Autor / Zeichner: Joe Sacco



Story:

Joe Sacco ist ein Journalist, der sich langsam über die einseitige Berichterstattung der amerikanischen Medien über den Nahostkonflikt ärgerte. Seiner Meinung nach wurde zu sehr pro-Israel berichtet. Also entschloss er sich, im Winter 1991/1992 während der Intifada selber nach Palästina zu reisen, um dort die Sichtweise der Palästinenser zu schildern und sich selber ein Bild von der isrealischen Besatzung zu machen. In vielen Gesprächen erfährt er von vielen Demütigungen, Gefängnisaufenthalten, Folter, Enteignung und auch von viel subtileren Menschenrechtsverletzungen. Das Elend, das er vor allem in den Flüchtlingslagern der Palästinenser sieht, erschüttert ihn zutiefst und lässt ihn an allen Friedensbemühungen zweifeln.



Meinung:

Joe Sacco begründete mit Palästina ein neues Genre. Nämlich das der Comicreportage. Gab es in den Sechzigern schon die Strömung des New Journalism, welche Journalismus mit Literatur vermengte, dessen namhaftester Vertreter Norman Mailer ist, ist Sacco es gelungen eine komplett neue Strömung zu etablieren. Seine Arbeit ist journalistisch und der ganze Band eine Reportage. Aber eben als Comic.
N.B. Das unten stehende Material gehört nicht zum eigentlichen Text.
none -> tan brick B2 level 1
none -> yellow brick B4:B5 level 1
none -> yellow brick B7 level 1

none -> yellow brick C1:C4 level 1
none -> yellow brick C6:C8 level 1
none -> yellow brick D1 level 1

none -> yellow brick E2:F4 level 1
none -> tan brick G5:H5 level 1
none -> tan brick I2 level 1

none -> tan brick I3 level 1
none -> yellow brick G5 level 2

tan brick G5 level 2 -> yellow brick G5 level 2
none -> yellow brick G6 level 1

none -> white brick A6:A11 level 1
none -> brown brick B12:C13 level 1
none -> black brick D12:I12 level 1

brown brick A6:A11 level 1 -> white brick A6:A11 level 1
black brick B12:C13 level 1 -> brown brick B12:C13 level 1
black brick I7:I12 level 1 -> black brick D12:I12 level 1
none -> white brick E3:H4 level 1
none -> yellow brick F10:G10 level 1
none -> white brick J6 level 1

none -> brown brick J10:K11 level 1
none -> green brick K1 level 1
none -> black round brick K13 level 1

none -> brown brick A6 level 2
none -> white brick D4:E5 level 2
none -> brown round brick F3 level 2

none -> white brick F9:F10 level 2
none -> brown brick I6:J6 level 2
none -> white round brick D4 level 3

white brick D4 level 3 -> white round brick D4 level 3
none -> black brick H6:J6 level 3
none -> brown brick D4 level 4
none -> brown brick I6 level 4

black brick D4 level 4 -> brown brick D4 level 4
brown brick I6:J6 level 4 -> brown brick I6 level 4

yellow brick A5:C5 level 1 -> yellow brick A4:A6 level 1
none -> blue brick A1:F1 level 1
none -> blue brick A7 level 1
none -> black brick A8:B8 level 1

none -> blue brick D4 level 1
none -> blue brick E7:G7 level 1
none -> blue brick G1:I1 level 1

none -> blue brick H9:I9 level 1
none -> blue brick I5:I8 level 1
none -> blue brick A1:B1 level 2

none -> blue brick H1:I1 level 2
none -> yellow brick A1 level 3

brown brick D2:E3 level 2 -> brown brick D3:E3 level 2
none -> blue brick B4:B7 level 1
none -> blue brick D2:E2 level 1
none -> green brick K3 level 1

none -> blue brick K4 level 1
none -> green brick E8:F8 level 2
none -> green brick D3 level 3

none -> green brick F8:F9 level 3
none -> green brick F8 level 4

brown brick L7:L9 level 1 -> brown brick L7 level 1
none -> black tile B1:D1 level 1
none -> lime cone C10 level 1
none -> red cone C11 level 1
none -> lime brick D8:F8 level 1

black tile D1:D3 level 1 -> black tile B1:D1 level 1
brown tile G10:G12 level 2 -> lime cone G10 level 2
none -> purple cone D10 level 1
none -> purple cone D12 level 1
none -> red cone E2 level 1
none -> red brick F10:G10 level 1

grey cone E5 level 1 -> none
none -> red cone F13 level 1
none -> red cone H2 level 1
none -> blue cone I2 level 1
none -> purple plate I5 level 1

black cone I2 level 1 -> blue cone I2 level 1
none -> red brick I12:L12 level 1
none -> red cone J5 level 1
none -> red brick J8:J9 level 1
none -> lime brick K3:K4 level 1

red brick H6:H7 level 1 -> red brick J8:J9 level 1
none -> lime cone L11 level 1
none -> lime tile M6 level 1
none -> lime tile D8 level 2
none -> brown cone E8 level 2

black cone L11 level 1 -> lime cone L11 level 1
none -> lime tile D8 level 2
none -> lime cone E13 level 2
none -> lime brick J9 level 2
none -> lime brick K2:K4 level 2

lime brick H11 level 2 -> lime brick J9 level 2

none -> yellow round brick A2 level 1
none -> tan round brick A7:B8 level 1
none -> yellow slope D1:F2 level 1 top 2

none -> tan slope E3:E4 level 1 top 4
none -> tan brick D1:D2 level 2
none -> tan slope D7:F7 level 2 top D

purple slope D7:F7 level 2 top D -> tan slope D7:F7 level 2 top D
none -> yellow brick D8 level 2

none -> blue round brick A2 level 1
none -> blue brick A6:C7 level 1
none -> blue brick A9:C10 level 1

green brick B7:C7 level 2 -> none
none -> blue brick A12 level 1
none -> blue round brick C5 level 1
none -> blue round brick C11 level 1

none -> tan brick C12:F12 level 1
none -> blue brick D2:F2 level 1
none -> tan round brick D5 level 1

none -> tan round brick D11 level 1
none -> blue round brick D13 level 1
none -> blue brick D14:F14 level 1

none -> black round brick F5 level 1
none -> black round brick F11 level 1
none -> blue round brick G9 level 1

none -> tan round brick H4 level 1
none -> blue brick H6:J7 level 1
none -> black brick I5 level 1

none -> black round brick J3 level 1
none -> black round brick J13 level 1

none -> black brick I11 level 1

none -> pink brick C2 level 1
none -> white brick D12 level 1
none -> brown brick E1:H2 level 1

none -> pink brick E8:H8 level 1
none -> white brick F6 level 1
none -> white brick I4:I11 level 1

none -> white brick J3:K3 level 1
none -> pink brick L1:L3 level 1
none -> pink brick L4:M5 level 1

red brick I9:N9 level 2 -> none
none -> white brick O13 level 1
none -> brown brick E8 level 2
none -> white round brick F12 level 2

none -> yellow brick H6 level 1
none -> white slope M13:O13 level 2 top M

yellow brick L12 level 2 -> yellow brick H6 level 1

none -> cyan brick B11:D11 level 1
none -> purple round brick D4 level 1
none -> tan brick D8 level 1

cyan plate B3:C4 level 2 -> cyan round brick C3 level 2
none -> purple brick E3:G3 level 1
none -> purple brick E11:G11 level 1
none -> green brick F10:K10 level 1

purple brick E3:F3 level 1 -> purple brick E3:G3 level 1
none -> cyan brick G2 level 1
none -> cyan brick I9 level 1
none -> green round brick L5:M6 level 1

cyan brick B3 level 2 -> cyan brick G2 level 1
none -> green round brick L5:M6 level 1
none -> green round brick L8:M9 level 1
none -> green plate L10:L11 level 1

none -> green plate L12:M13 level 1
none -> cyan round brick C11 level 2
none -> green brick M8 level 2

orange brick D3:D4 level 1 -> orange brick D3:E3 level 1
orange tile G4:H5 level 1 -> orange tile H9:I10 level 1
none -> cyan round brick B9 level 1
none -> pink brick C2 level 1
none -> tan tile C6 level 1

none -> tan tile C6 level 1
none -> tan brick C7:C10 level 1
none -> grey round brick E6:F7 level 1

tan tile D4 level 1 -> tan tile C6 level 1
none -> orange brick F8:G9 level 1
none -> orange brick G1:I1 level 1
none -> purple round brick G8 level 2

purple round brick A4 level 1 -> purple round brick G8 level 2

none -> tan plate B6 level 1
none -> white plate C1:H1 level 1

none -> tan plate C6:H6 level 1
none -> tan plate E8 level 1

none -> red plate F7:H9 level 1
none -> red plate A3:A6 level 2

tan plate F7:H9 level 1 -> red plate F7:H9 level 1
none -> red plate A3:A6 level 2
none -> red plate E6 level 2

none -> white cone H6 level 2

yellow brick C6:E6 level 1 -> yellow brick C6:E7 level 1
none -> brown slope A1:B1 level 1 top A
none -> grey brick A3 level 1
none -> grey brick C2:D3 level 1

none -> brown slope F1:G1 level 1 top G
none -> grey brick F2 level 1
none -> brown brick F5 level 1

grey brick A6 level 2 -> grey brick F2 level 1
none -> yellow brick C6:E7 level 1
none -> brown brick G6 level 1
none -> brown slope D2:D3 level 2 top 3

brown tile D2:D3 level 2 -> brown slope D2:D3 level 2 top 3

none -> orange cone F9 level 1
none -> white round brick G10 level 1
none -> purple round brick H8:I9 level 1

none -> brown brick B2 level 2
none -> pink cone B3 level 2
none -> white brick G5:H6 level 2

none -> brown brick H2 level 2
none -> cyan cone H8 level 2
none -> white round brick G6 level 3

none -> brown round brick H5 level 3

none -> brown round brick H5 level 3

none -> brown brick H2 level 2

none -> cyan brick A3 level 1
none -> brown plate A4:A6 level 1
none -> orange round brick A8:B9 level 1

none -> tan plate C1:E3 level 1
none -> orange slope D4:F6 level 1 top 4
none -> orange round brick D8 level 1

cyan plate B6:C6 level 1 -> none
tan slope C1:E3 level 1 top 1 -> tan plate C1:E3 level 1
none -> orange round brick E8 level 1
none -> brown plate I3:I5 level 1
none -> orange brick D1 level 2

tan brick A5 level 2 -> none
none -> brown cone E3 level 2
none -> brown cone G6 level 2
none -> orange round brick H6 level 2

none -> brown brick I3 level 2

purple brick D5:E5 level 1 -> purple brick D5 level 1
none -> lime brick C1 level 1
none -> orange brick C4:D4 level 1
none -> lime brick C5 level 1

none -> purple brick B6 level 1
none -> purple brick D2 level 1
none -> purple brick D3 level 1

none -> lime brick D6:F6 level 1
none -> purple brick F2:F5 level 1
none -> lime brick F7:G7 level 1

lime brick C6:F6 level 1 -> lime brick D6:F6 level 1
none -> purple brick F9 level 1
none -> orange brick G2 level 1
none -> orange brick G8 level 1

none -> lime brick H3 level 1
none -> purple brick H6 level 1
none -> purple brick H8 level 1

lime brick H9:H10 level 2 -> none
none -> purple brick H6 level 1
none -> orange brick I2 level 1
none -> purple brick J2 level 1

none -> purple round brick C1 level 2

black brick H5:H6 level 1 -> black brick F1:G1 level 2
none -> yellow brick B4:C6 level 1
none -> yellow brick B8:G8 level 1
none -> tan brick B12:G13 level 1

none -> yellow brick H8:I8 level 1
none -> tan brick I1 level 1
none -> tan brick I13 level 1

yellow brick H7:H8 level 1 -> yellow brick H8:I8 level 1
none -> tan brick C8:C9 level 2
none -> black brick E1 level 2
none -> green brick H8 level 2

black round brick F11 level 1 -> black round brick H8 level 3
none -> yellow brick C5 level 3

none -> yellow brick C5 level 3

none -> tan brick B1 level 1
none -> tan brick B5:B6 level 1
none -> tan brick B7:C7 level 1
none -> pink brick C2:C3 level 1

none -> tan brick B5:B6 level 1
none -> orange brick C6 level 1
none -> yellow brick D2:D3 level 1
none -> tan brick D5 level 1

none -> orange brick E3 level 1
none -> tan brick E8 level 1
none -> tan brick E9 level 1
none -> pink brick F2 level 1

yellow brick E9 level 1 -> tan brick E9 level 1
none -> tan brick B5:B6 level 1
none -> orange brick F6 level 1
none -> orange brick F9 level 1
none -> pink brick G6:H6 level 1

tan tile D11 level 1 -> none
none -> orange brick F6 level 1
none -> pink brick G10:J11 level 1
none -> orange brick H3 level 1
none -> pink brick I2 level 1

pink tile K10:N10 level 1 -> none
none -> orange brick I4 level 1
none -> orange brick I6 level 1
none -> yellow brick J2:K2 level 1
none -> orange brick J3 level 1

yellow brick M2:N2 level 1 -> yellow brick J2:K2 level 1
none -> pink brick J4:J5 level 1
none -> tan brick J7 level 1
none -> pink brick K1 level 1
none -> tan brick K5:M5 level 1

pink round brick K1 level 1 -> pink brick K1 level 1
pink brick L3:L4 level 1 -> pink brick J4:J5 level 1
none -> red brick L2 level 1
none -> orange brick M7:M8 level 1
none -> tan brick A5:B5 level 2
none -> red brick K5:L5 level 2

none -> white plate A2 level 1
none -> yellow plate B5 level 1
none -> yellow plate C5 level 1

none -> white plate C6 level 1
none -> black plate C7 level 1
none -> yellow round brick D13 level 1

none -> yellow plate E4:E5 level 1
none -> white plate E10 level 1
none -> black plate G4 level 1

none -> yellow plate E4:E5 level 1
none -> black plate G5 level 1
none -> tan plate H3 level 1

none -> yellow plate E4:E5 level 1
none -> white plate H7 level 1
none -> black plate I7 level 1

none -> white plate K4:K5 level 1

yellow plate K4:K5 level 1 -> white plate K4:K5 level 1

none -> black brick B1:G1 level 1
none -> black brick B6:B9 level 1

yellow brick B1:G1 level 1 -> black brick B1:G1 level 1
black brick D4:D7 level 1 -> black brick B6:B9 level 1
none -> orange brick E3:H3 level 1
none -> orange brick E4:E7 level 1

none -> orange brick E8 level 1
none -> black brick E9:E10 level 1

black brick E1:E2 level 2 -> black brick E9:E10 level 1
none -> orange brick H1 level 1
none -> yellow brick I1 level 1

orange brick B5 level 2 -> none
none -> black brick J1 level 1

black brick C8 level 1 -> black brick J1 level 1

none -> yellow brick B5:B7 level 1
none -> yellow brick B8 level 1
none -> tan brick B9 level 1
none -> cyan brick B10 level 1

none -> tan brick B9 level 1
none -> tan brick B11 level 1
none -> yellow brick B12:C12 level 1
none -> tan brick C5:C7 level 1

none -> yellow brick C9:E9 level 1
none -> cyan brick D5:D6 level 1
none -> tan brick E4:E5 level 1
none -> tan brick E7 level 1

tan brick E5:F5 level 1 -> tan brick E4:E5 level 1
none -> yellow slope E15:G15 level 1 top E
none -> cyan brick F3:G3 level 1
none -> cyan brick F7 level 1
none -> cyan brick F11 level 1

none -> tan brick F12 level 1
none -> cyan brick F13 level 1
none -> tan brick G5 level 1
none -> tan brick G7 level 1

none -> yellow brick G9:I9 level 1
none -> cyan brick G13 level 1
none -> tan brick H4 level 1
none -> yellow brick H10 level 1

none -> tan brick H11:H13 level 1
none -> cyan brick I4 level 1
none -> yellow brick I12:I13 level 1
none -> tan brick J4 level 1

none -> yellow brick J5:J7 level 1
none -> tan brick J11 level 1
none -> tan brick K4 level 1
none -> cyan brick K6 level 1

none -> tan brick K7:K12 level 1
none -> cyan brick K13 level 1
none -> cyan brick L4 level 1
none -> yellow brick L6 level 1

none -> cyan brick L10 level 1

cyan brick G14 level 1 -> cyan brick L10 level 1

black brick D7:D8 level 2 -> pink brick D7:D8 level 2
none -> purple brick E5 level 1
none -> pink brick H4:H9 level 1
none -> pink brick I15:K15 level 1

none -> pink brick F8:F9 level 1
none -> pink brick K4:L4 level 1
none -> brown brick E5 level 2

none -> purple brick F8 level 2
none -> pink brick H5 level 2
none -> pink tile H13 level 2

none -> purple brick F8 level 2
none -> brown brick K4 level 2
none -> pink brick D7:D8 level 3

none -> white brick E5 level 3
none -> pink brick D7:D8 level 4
Allerdings verweigert er sich bewußt der gängigen journalistischen Herangehensweise, beide Seiten zu schildern und somit möglichst objektiv zu sein. Das lehnt er ab, sondern er will vor allem eines sein: ehrlich. Das behauptet Sacco im Vorwort. Nur liegt gerade hier der größte und gefährlichste Knackpunkt des Bandes.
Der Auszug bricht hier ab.